Но вот тогда, после той памятной беседы с учительницей, изо дня в день с головой окунаясь в нескончаемую череду эпохальных событий, героических подвигов и небывалых трудовых достижений Игнат еще долго с надеждой трепетной верил, что однажды утром в стране советской вдруг объявят коммунизм. Он даже знал наверняка, как это будет — именно так в точности, как объявляли в то время сенсационный всякий раз, новый орбитальный полет в космос.
Внезапно со щелчком негромким и странным стихнет радио на самой середине передачи… и будет пауза… загадочная, долгая… и голос, наконец, голос торжественный, неповторимый, левитановский:
— Внимание… внимание… внимание! Говорит Москва!.. Говорит Москва!.. Работают все радиостанции Советского Союза!.. Работают все радиостанции Советского Союза!.. Передаем сообщение ТАСС!.. Передаем сообщение ТАСС!

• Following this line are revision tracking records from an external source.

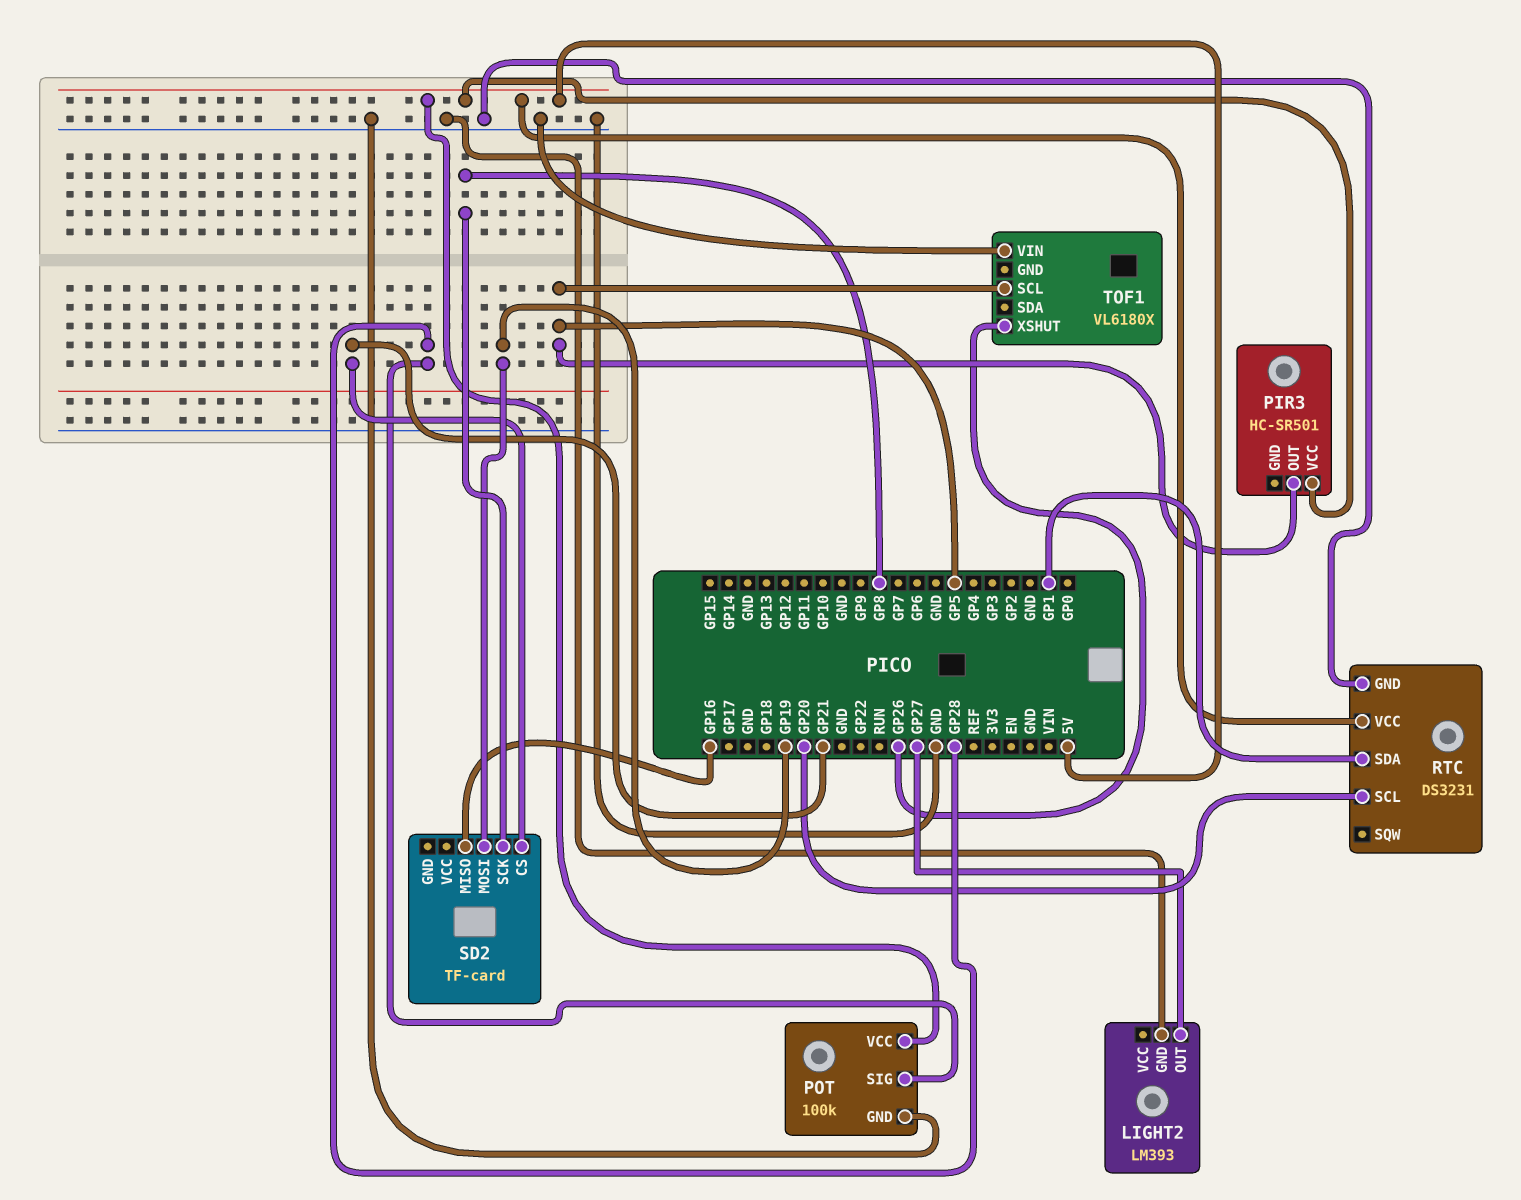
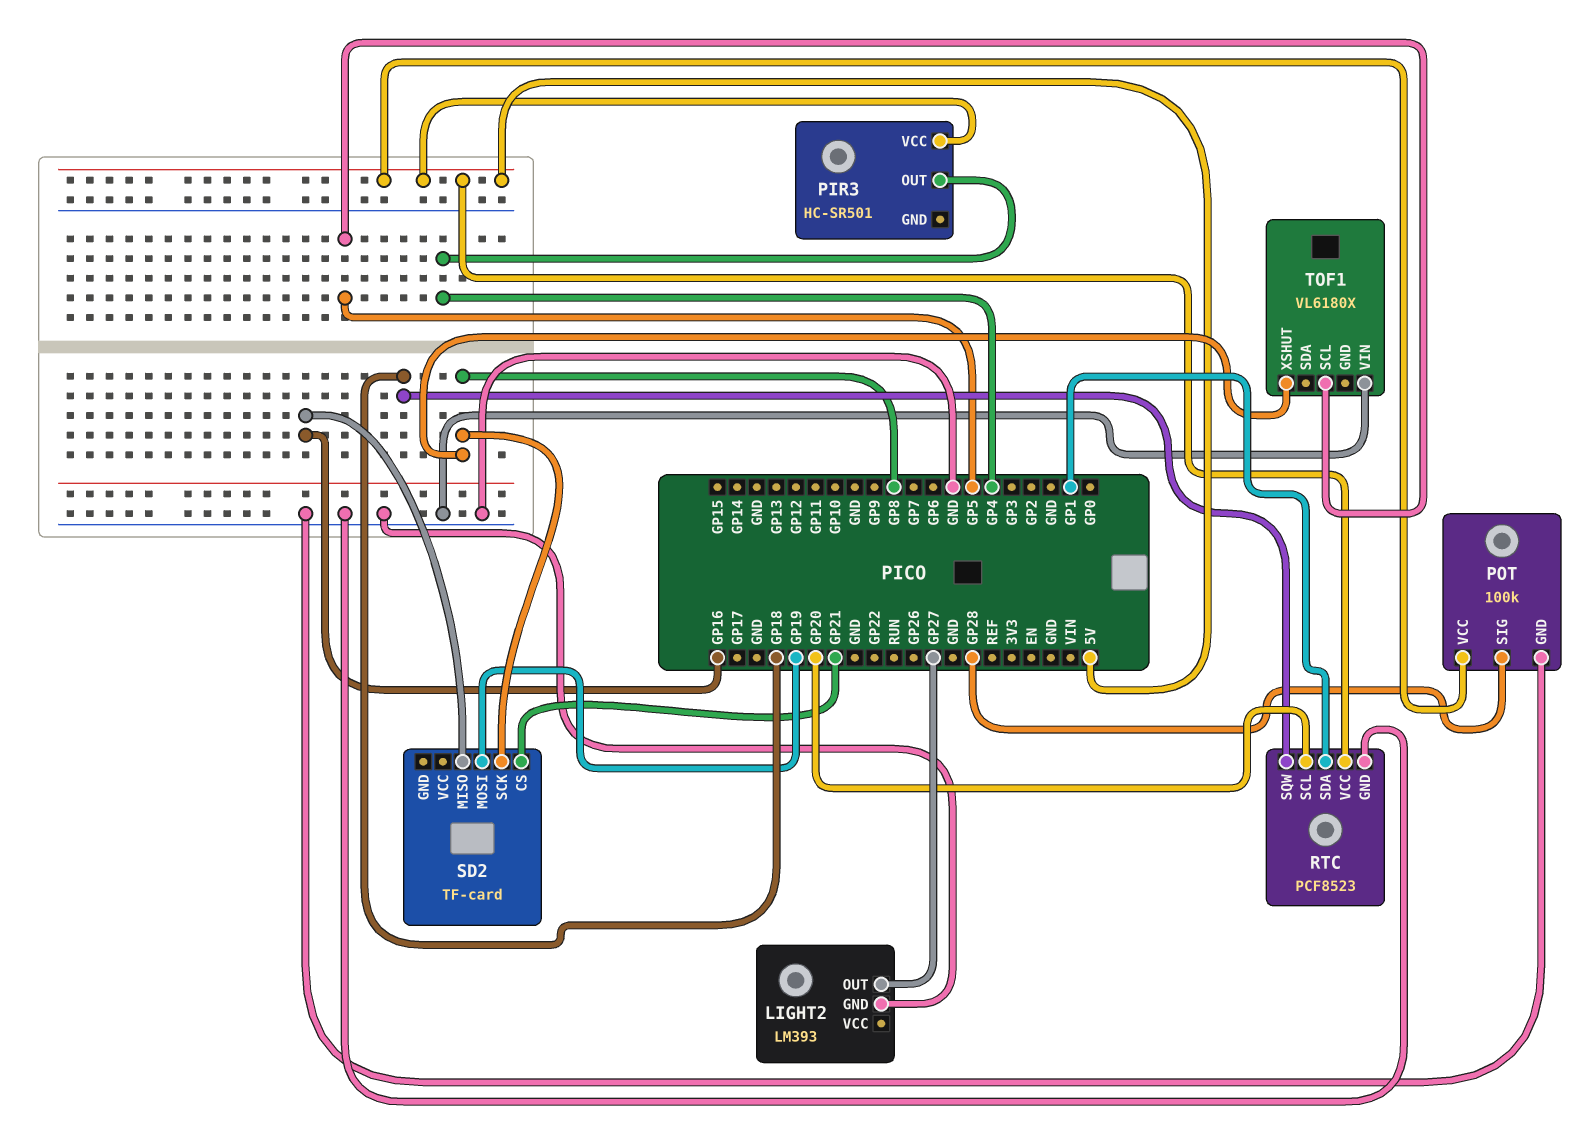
PIR3 pin OUT: GP5 -> GP4
RTC: DS3231 -> PCF8523
RTC pin SQW: none -> GP18
TOF1 pin XSHUT: GP26 -> GP8

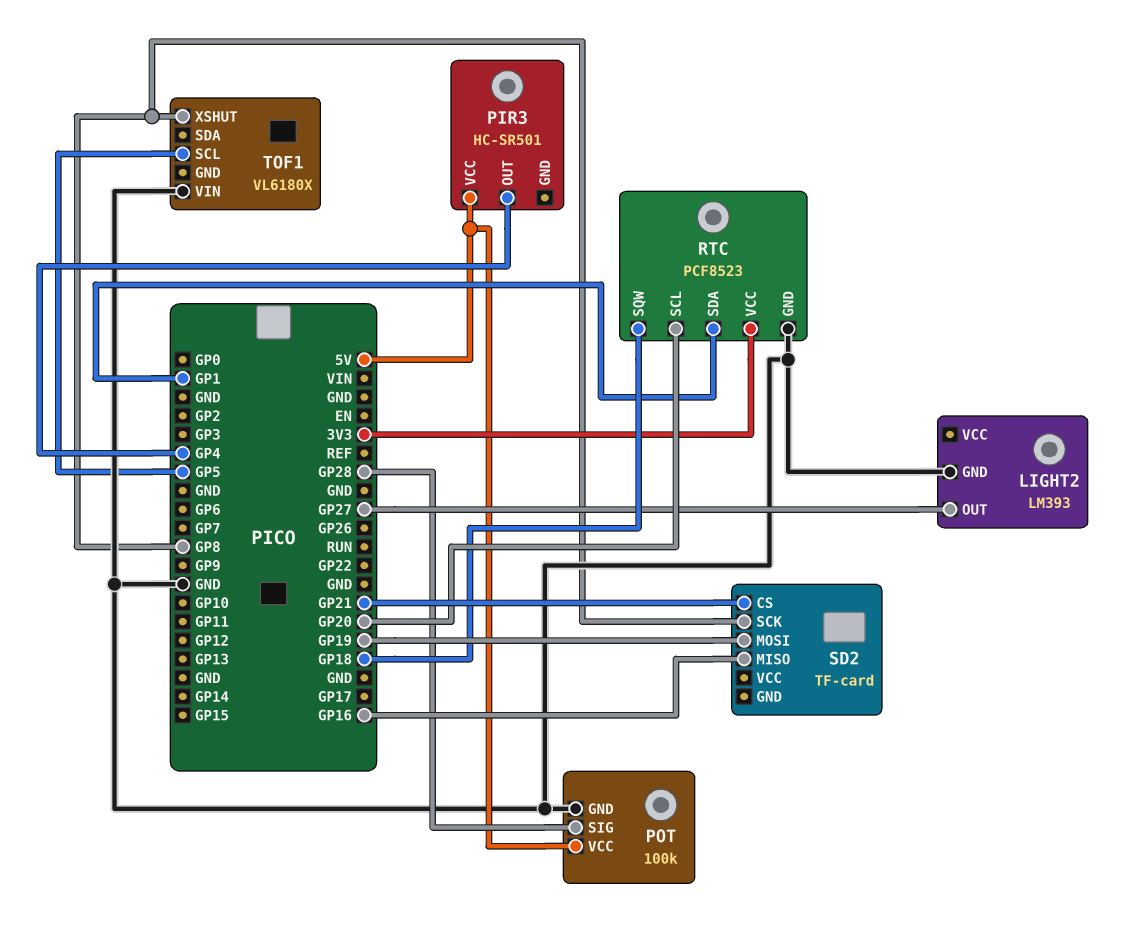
RTC pin VCC: 5V -> 3V3

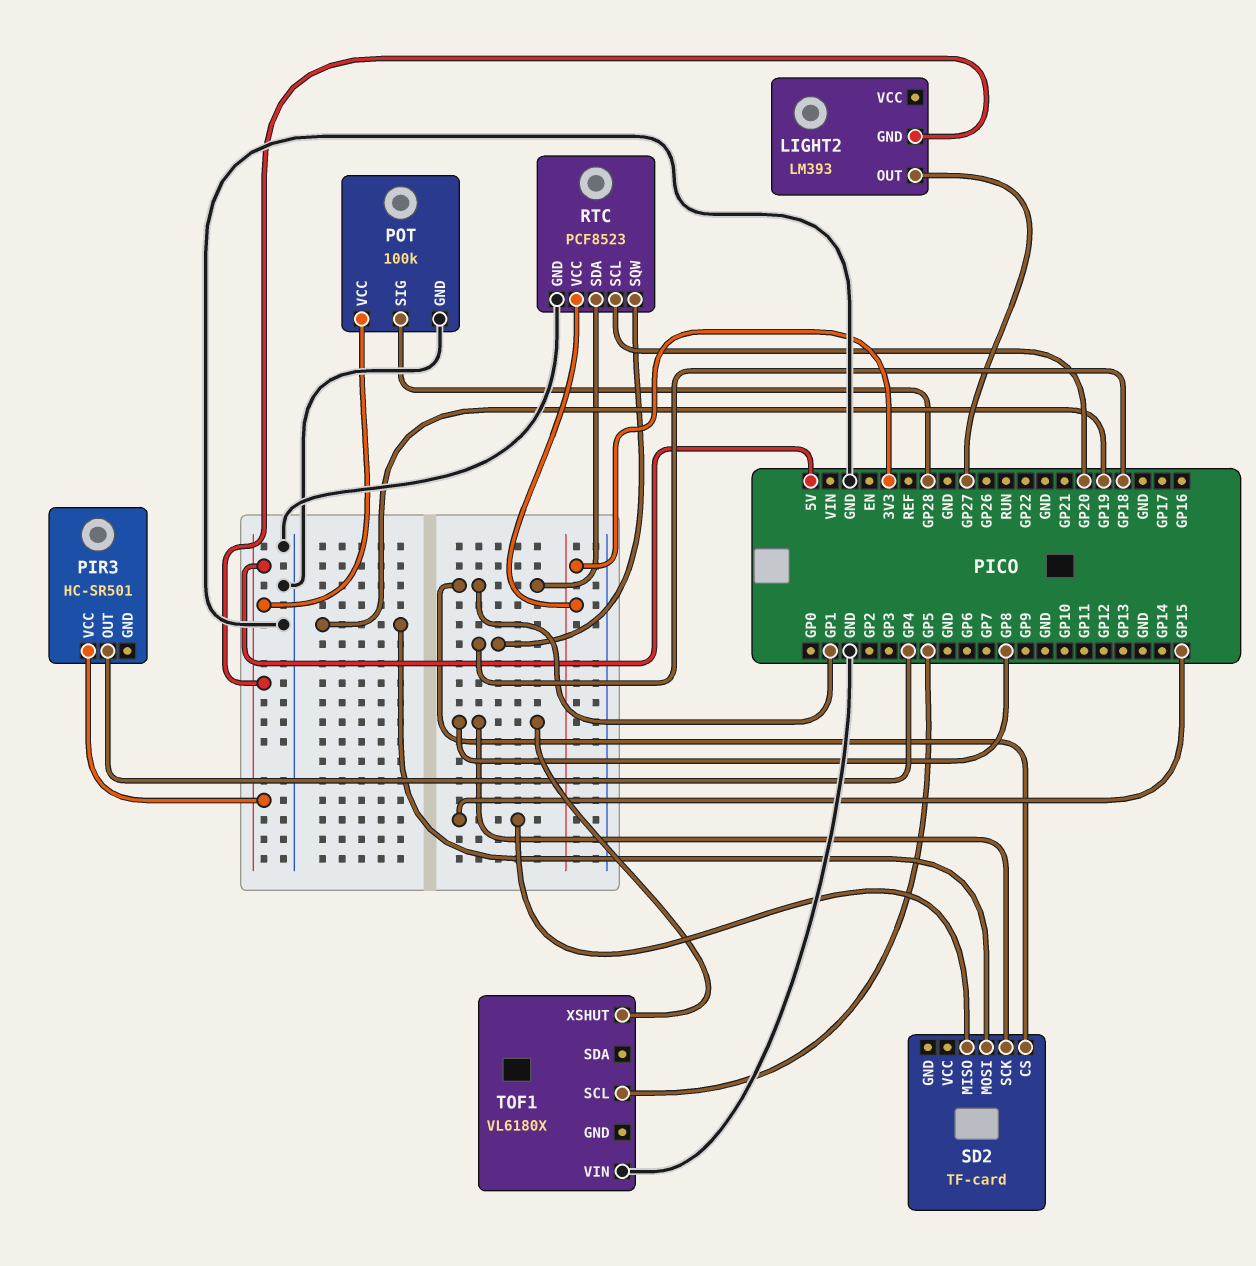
LIGHT2 pin GND: GND -> 5V
SD2 pin CS: GP21 -> GP1
SD2 pin MISO: GP16 -> GP15

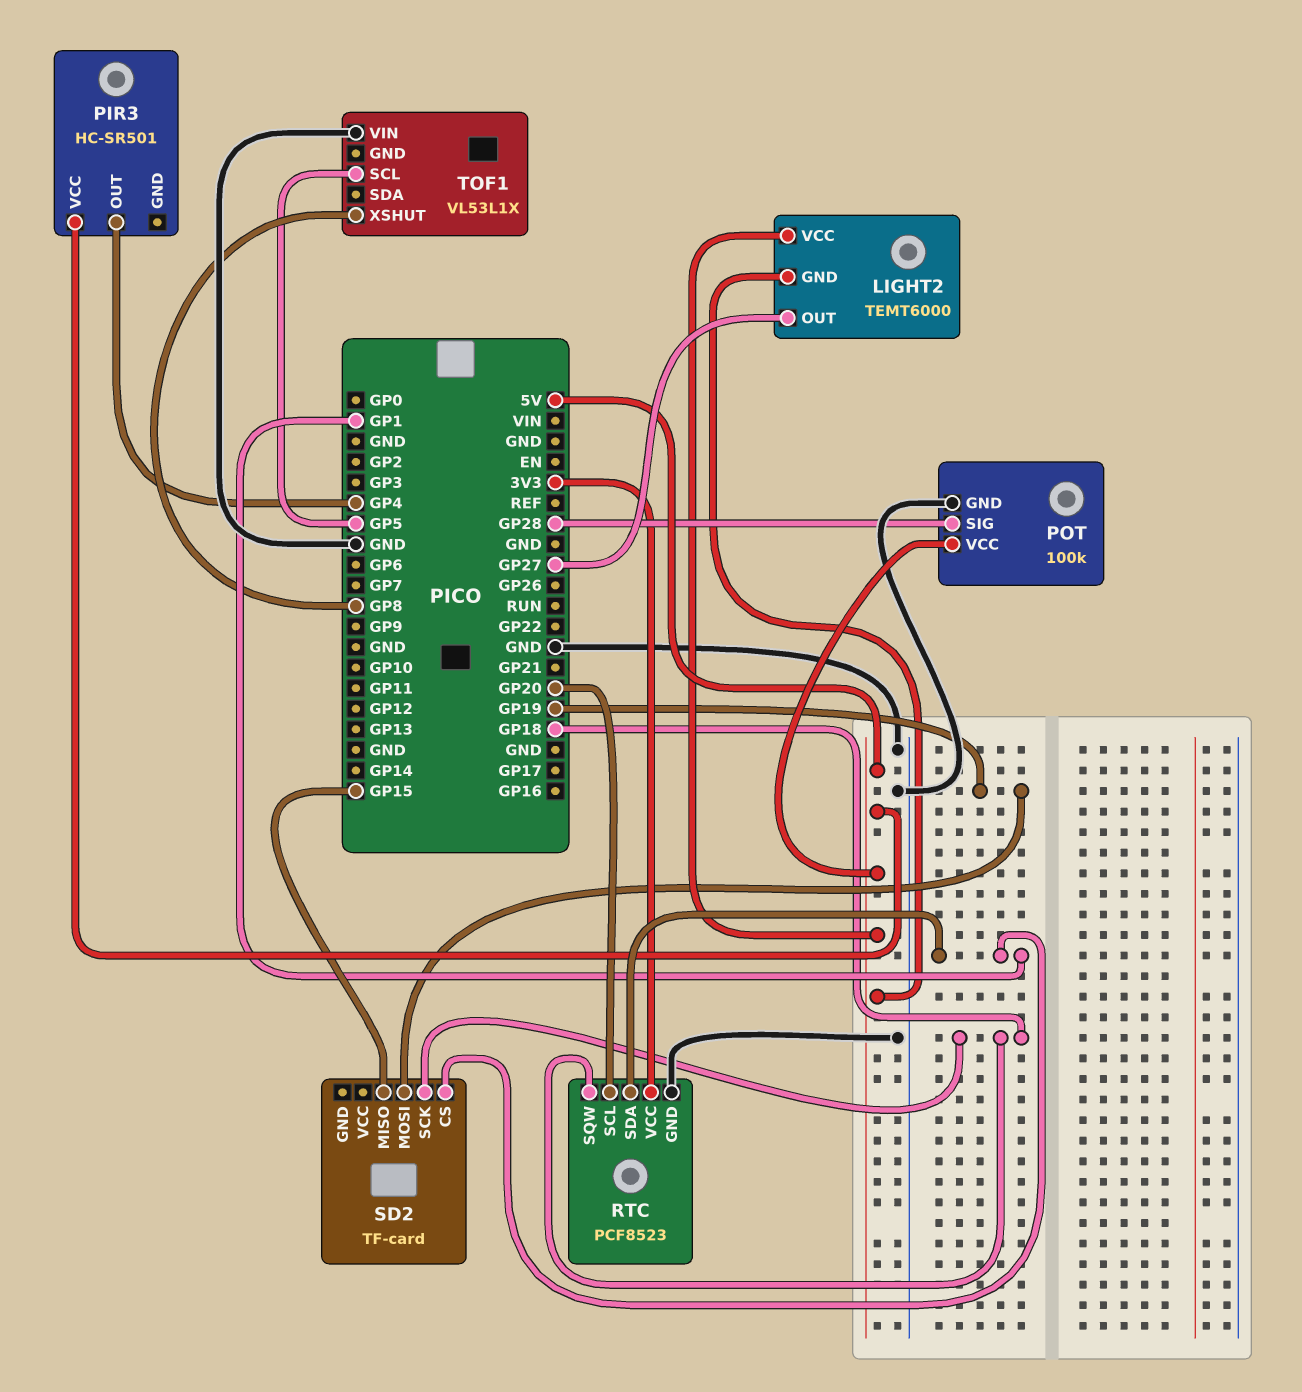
LIGHT2: LM393 -> TEMT6000
LIGHT2 pin VCC: none -> 5V
SD2 pin SCK: GP8 -> GP18
TOF1: VL6180X -> VL53L1X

И утро это будет праздничное, повсюду и в одно мгновение рас-цветут, заалеют кумачовые стяги, триумфальные лозунги, разноцветные воздушные шары… И будет парад, будут митинги, будут победные речи, и аплодисменты, аплодисменты, крики «ура!», улыбки на лицах…
А потом они все толпой огромной направятся вместе куда-то «туда» — туда, где словно в пещере Али-бабы по волшебному слову «Сезам!» — вдруг радушно и настежь откроются все двери, и можно будет свободно, в охапку накладывать доверху всевозможные мячи и велики, коньки и клюшки, шоколадки, мороженое и еще многое, многое… Все то, о чем вчера еще грезил.